A few things to consider before becoming an expatriate

This post is from Justin Boyle. Justin is an experienced English tutor and writing coach who works as a designer in the tech industry. He lives in Austin, Texas, and finds a lot of things interesting, especially food, finance, education, gadgetry, software, art and travel. He never stops thinking about food. He is probably eating right now.

There are plenty of possible reasons you could want to leave the U.S. Perhaps you’ve always dreamed about making the sand and surf your front yard or longed to master a foreign tongue. Maybe you’ve been offered a job abroad. Maybe you feel your taxes are too high. I’m not here to question your motives, traveler. I’m just here to pass along what I know and help you get to your new home with your personal finances in order.

Settling Your Accounts

You’re going to need a bank account when you first land on that once-foreign soil. Common expat advice is to set up an online savings account before leaving. Start out by keeping your money with a well-established and nationally available bank — at least until you get a good sense of the banking landscape in your new home.

Be aware, though: If you’re still a U.S. citizen while living abroad and ever wind up with more than $10,000 in your new accounts, you’ll need to file a Report of Foreign Bank and Financial Accounts with the stateside IRS. You can be hit with serious penalties for neglecting to do this, so do the paperwork or renounce citizenship before you start making any serious money.

Speaking of that, renunciation of citizenship is a big decision. So don’t be too hasty to close all of your stateside savings, checking or credit accounts. Should the U.S. ever beckon you back, a history of moderate financial activity may make it easier to re-establish yourself back home.

But if you really want nothing to do with the U.S., for now and for always, then you probably don’t need to worry much about your stateside fiscal agility. In that case, just do what paperwork you have to while you establish residency and take the citizenship plunge only when you’re ready.

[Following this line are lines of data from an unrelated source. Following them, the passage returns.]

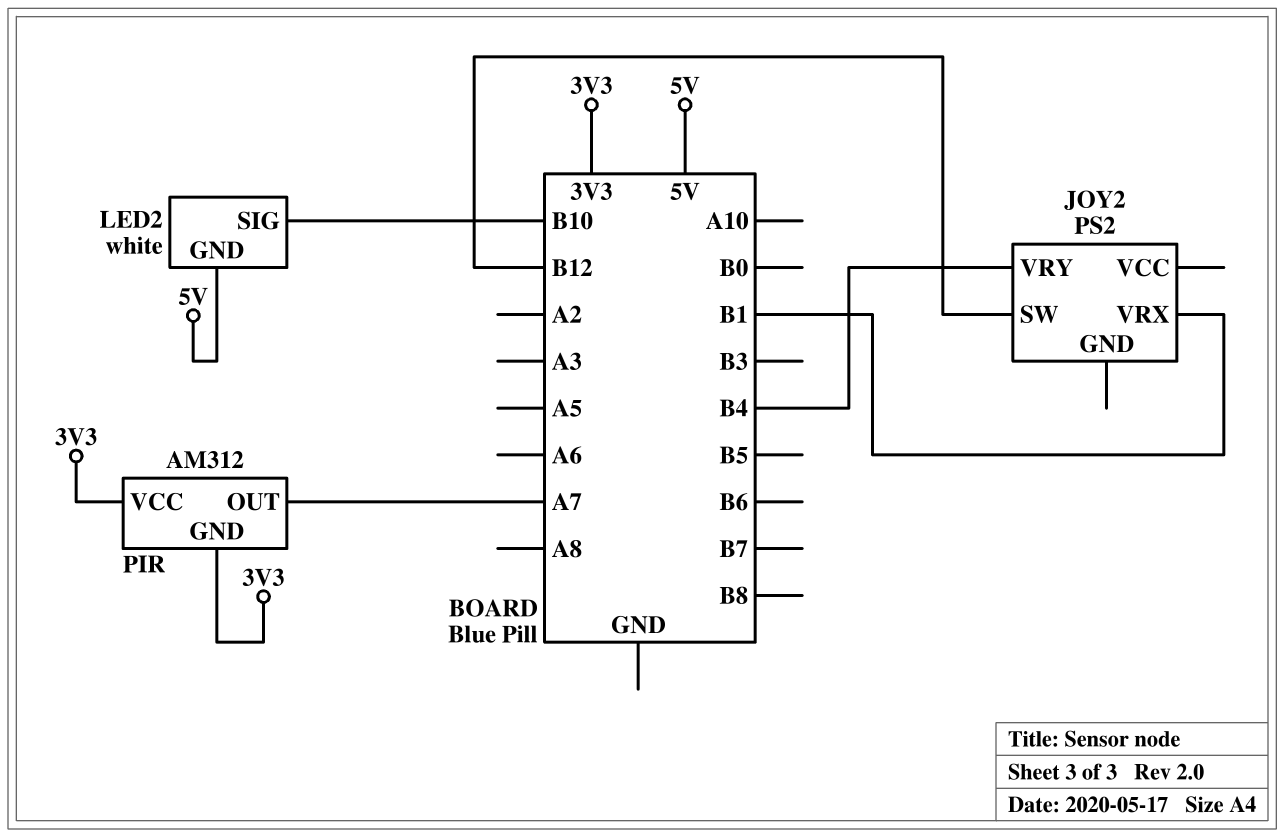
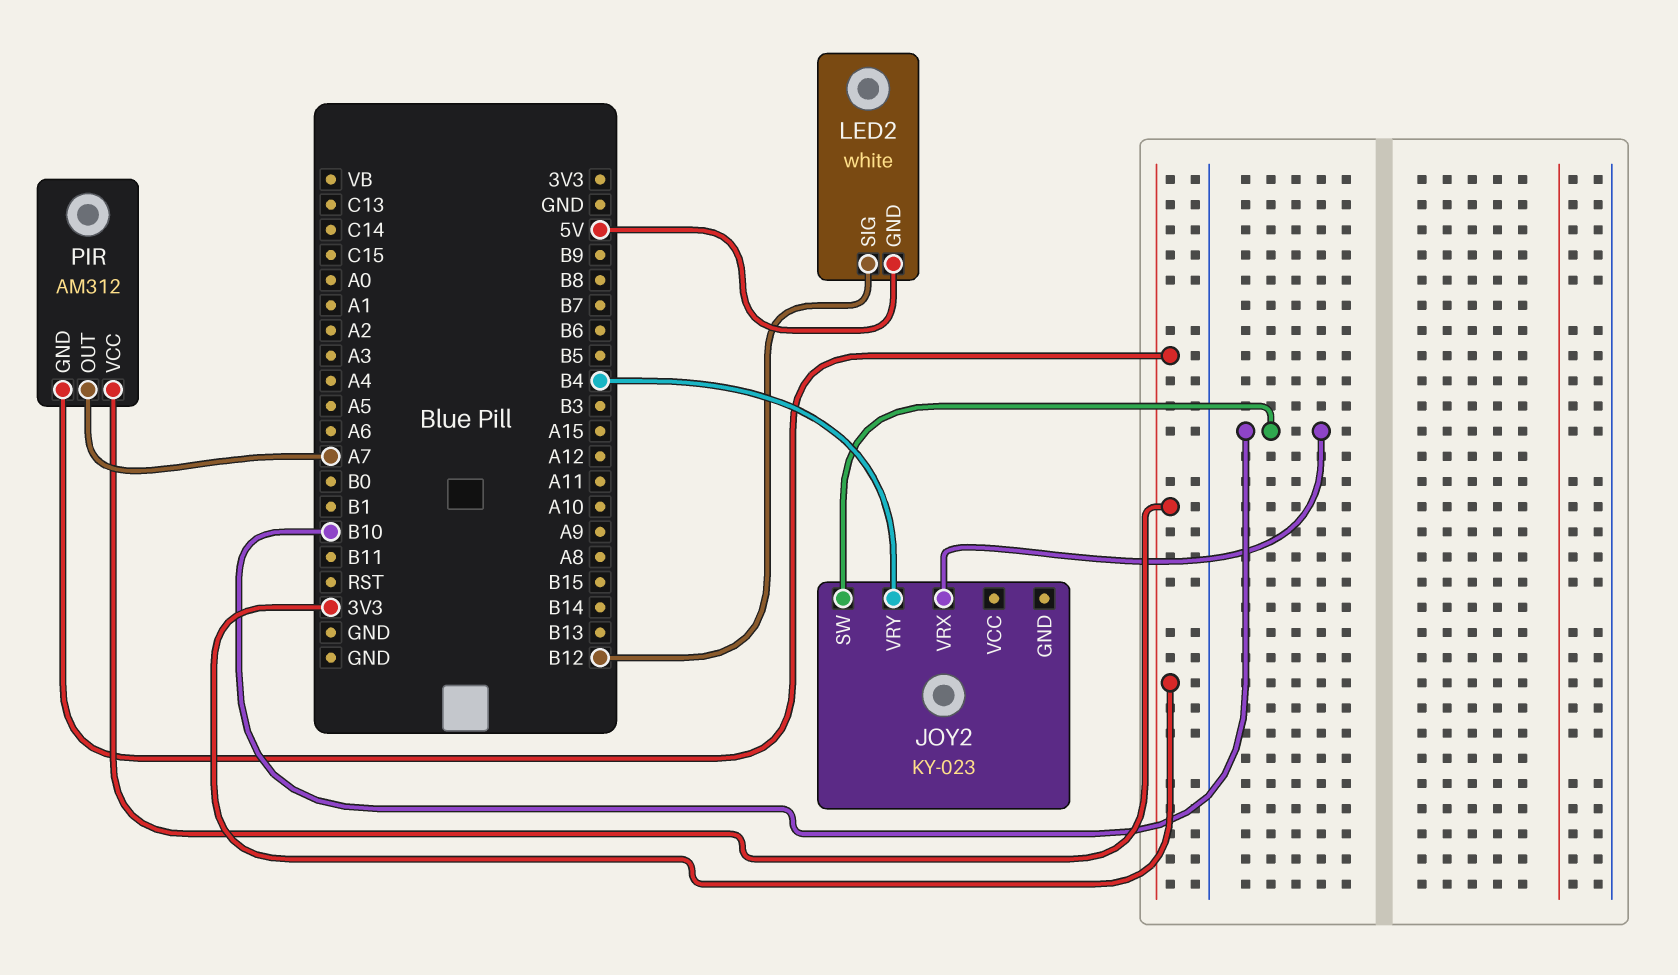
JOY2: PS2 -> KY-023
JOY2 pin SW: B12 -> B10
JOY2 pin VRX: B1 -> B10
LED2 pin SIG: B10 -> B12

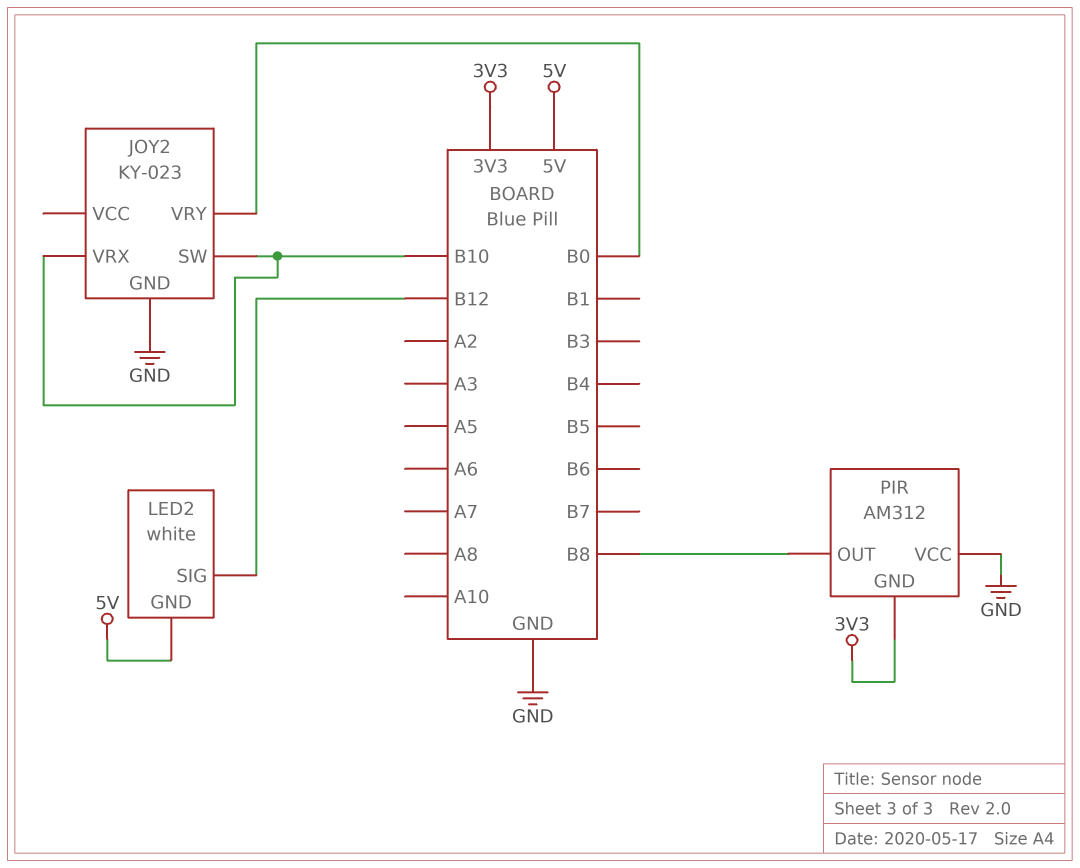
JOY2 pin GND: none -> GND
JOY2 pin VRY: B4 -> B0
PIR pin OUT: A7 -> B8
PIR pin VCC: 3V3 -> GND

Getting Your House in Order

A friend of mine who split for other hemispheres had no property in her name when she left, so she had little to worry about in this respect. But it’s important that you pay special attention to the rules of your tax domicile if you intend to keep any real estate in the U.S.

If you plan to rent out a house you own, for instance, you’re likely to stay on the tax rolls even if you never set foot on U.S. soil. Laws and codes can differ widely from state to state, so make sure to take full measure of your obligations if you’re going to retain a home or property in the U.S.

Note: Please remember that nothing said in this article constitutes professional tax advice. The official position of this author is that you should speak with at least two experts on the tax code before making any decisions, ever.

Currency, Taxes and Investments

If you sell a house, stocks, bonds or even a car, you may take a substantial amount of currency with you when you move abroad. My expat friend did this in the form of a fat roll of cold, hard American cash, which is not the most highly recommended method of wealth transfer.

Besides being incredibly vulnerable to loss and theft, the wad-of-bills method subjects you to the rude whims of whatever local currency exchange you happen to encounter. Electronic currency transfer services like Canada’s XE can often help you get a favorable conversion rate on your money, and tend to be more secure (and more comfortable) than strapping a full wallet to your upper leg.

You’ll have to earn money after you settle in, of course, and there’s a chance that stateside tax collectors might want a piece of that if you’re still a citizen here. Become familiar with the Foreign-Earned Income Exclusion (FEIE) rules while you’re still a U.S. citizen. As of 2012, it can qualify expatriates for a tax exemption on up to $95,100 of income earned overseas.

In terms of investment funds, you may find it easiest to leave them back home. Most investments can be monitored and managed from anywhere with a connection to the Internet. Moreover, you might be hit with fees on each end of the deal if you move your investment money to an offshore broker.

Ultimately, if your taxes in the U.S. are already complicated by investment gains and other holdings, you probably already have some tax law pros on speed dial. Check with them about what relocating abroad could mean for your taxes before you make any decisions.

All the Other Things

If you haven’t already worked out your plan for obtaining legal residence or gainful employment in your new home, there are plenty of other resources available. Questions about work permits, resident papers and citizenship details (should you choose to abandon the U.S. all together) are questions best directed toward emigration experts or expats themselves.

Though she’s spent eight years abroad and has no domicile here in the States, my expat friend does maintain citizenship here, as she says it makes travel easier. She doesn’t invest, though, and her translator’s income is far from the FEIE cap, so your perspective on retaining U.S. citizenship may vary.

However you choose to handle your wanderlust/political ire/employment/retirement, think carefully before you make any drastic decisions to relocate. Becoming an expat might require more legwork than you think, so make sure you’re really ready for a change before you pull up your stakes.

Would you ever consider becoming an expatriate? What would be your motive for moving? Where would you go? Are you already an expat? If so, what was your experience getting settled abroad?